Eygló had tried to get hold of the accountant, Stella’s great-nephew, all day, but without success. She started calling him before noon but he didn’t answer the phone, and didn’t seem to have a secretary to take messages. The day passed, and Eygló decided to try one last time when it was nearing six o’clock. After several rings, the man finally answered. He remembered Eygló immediately, and she sensed his annoyance right away. In a petulant tone, he said he was busy and on his way to a meeting, and Eygló decided to get straight to the point before he could end the call abruptly. She’d racked her brain over something that had been bothering her ever since she and Konrád met the accountant, and she felt she had to get to the bottom of those speculations.
‘Do you know how they managed to get her on their side?’ she asked. ‘What was the clincher? There must have been something.’
‘Get her to what? Who?’
‘Stella. On their side. My father and his partner. Do you know how they managed to deceive her?’
‘Why are you bothering me with this?’ the man said, and Eygló envisioned his thick lips and remembered the heavy air in his office. ‘I told you I didn’t want to talk about it. I have no interest in it. It’s a family matter and no one else’s business!’
‘That’s all I want to know, then I’ll leave you alone,’ said Eygló. ‘I promise that—’
The man hung up on her. Eygló stared at the phone, entered the number again and waited. It was busy. She thought for a moment, then made her decision. A moment later she got into her car and drove as fast as she could towards the city centre.
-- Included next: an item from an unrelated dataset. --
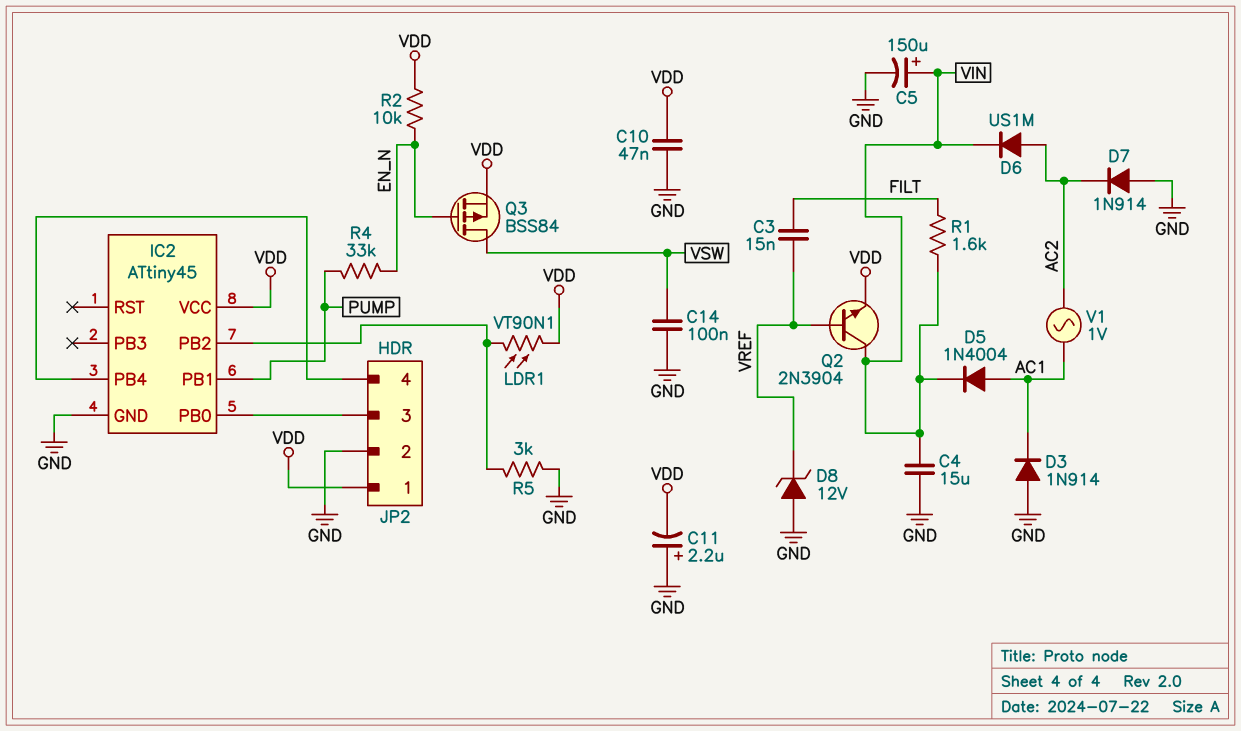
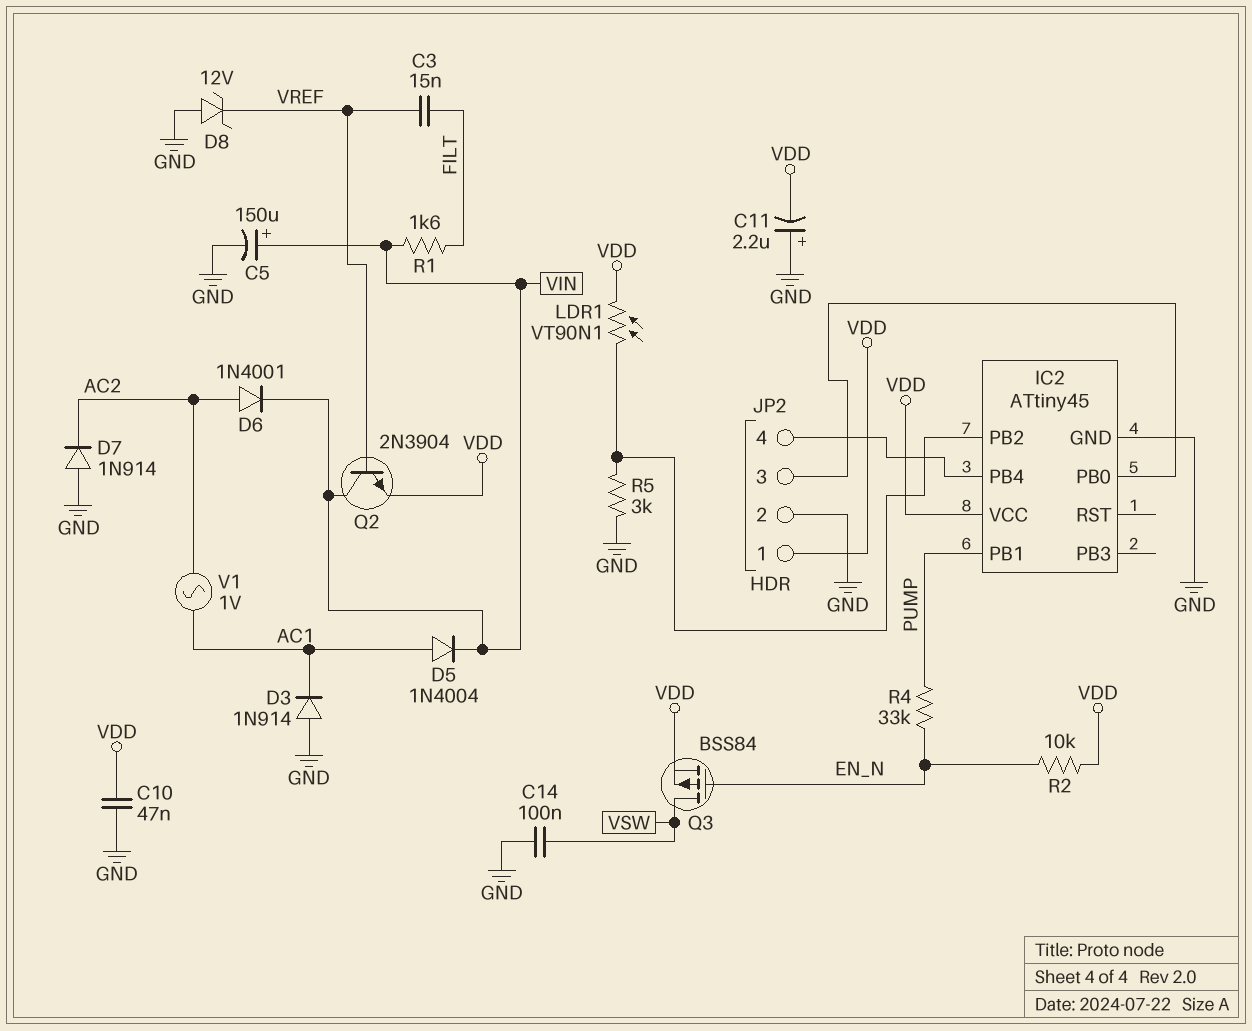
C4: 15uF (GND, VIN) -> none
D6: diode US1M (A AC2, K VIN) -> diode 1N4001 (A AC2, K VIN)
Questions had been gnawing at her non-stop since she woke up that morning and walked hesitantly into the living room, still with that sea-soaked figure in her mind’s eye, her father Engilbert bending over the piano.
The accountant was stepping out of the office building when Eygló arrived. She’d had to park her car at a considerable distance and hurry to his place of work, and was somewhat short of breath when she called to him to wait. He looked around, and when he saw who it was, he quickened his pace. He was disappearing round the corner of the cathedral when she caught up with him and grabbed his arm.
‘Wait a minute, for God’s sake. Don’t make me have to run after you,’ she said breathlessly.
‘What do you think you’re doing?’ the man said, tearing himself free. ‘Can’t you just leave me alone?’
‘I need to ask you a few questions, and then I’ll be done,’ Eygló said.
‘I’m not interested in talking to you about this. It’s a family matter that we don’t discuss with strangers!’
‘Yes, I realise that, and excuse me for being so persistent, but I’ve been thinking a lot about this and it crossed my mind to ask you if there was something that tipped the scale. Sometimes that’s the case. With people in that... that line of work.’
‘Fraudulent mediums, you mean?’
‘Yes,’ Eygló said reluctantly, thinking of her father. ‘If that’s what you think.’
‘They knew about her son,’ the man said, continuing on his way but no longer trying to avoid her. ‘How he died. I told you that.’
‘Yes, I remember,’ said Eygló.
‘Naturally, it wasn’t difficult to get hold of that information,’ said the man. ‘Why do you want to know this?’
‘What do you think they did with that information?’ asked Eygló. ‘Did it have anything to do with music?’
‘How do you know that?’
‘Was that the case?’
‘Her son was immersed in music,’ said the man, stopping. He couldn’t hide his surprise.
‘What do you mean by that? Was he studying music? Did he play an instrument?’
‘Yes. He was very skilled. A top student.’
‘Was it the piano? The instrument he played?’
‘Yes, how do you know... who told you that?’
‘And what happened?’ Eygló asked.
The man stared at her silently.
‘What happened?’ Eygló asked again.
‘They made contact with her son,’ the man said finally.
‘Through the piano?’
Another long silence. Eygló waited breathlessly.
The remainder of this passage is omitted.